Exercise → All the lines below should appear again unchanged, though their pictures should not.

---------- Data

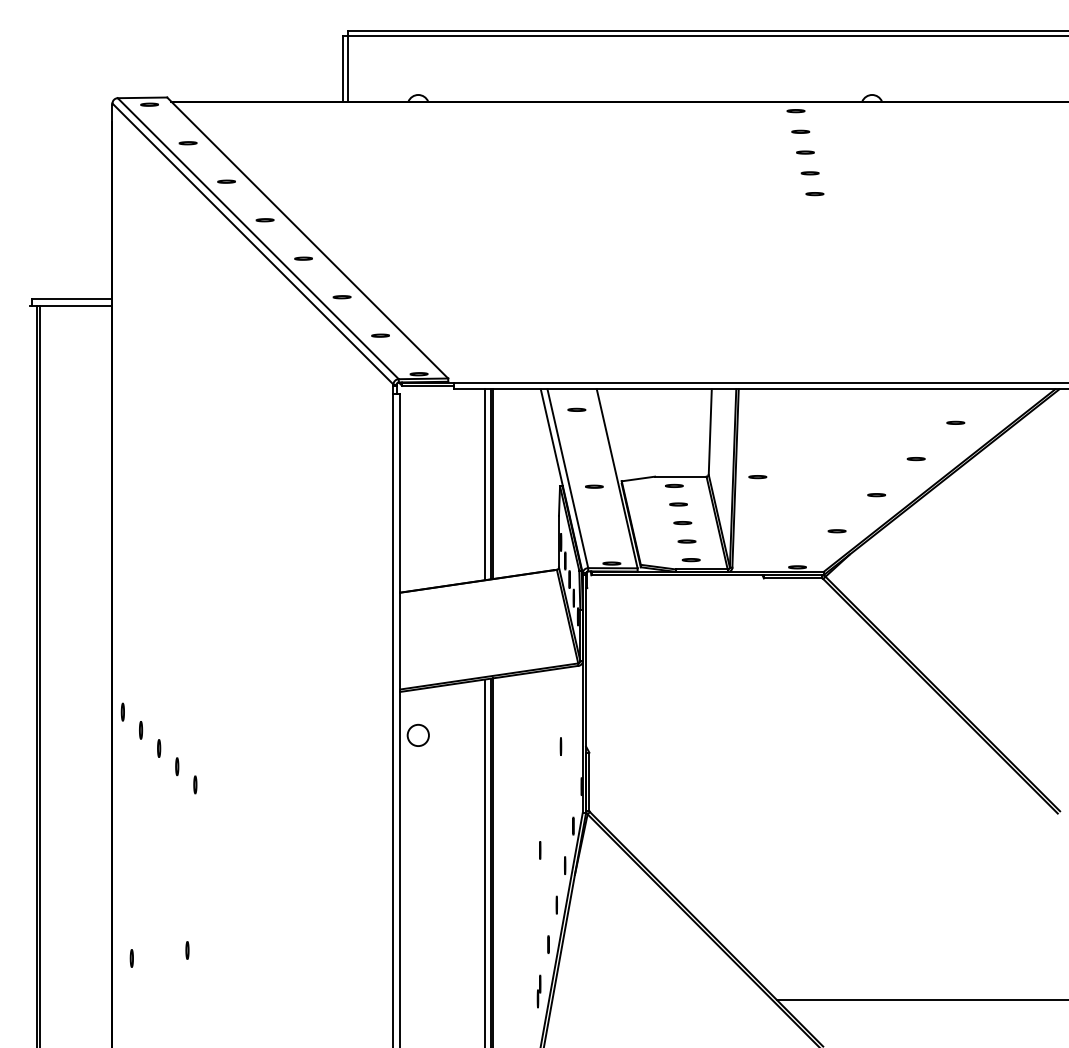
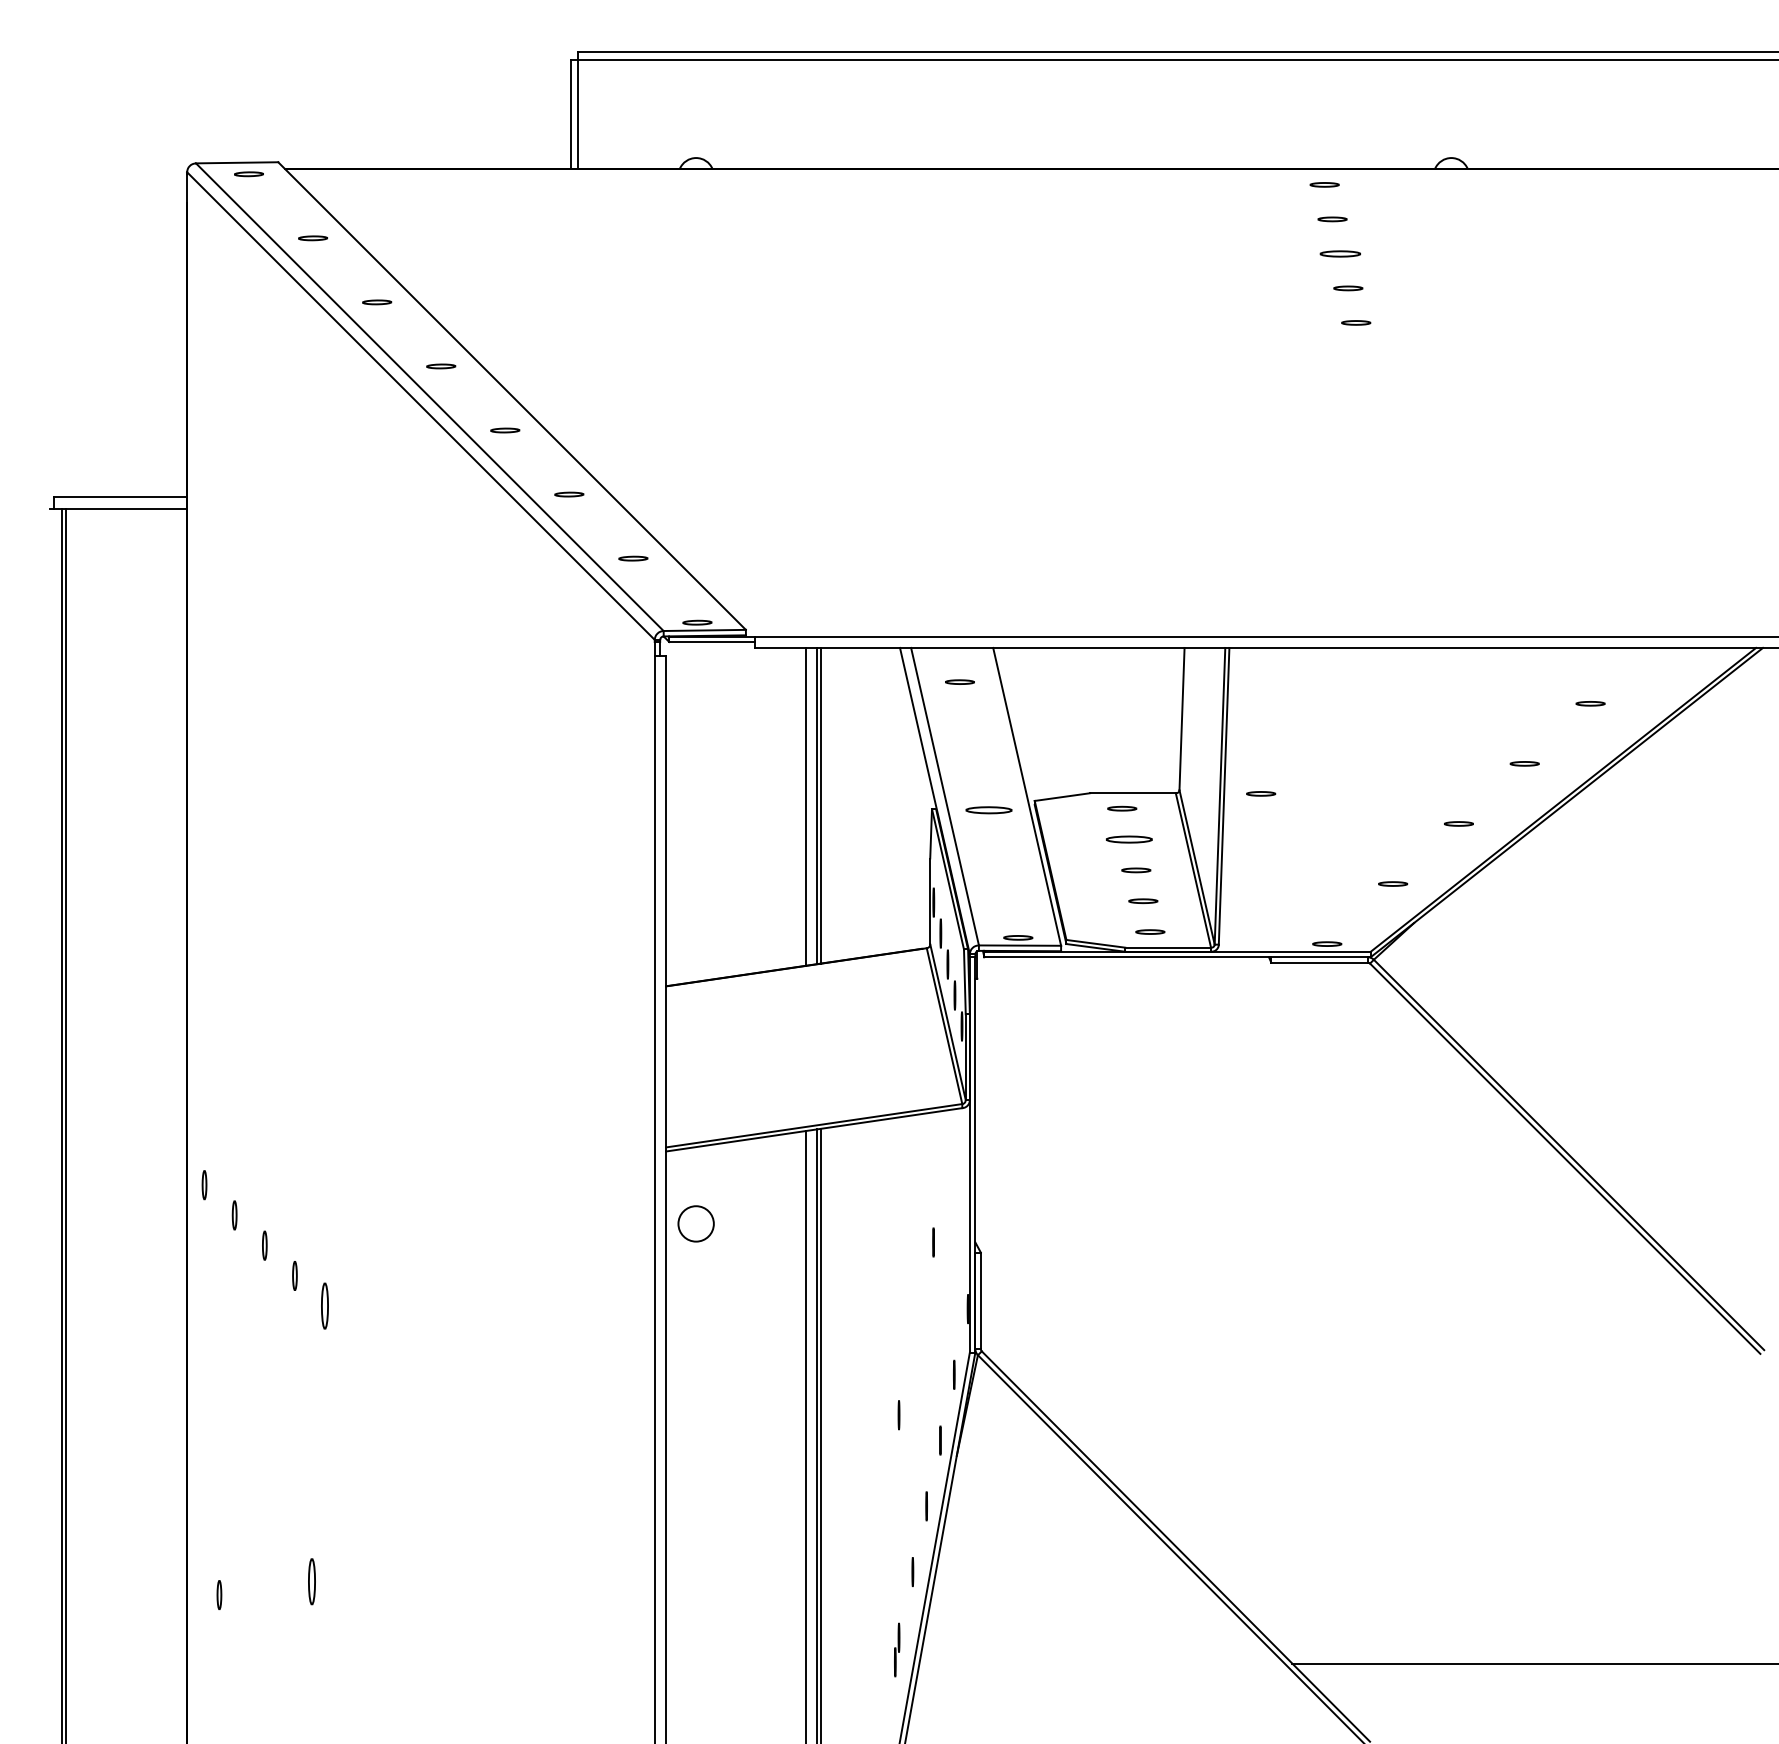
part: (805, 152) -> (1340, 253), size x1.4
part: (594, 486) -> (989, 809), size x1.6
part: (678, 504) -> (1129, 839), size x1.6
part: (195, 784) -> (325, 1305), size x1.6
part: (187, 950) -> (312, 1581), size x1.6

--------------------

Response area →
part: (805, 152) -> (1340, 253), size x1.4
part: (594, 486) -> (989, 809), size x1.6
part: (678, 504) -> (1129, 839), size x1.6
part: (195, 784) -> (325, 1305), size x1.6
part: (187, 950) -> (312, 1581), size x1.6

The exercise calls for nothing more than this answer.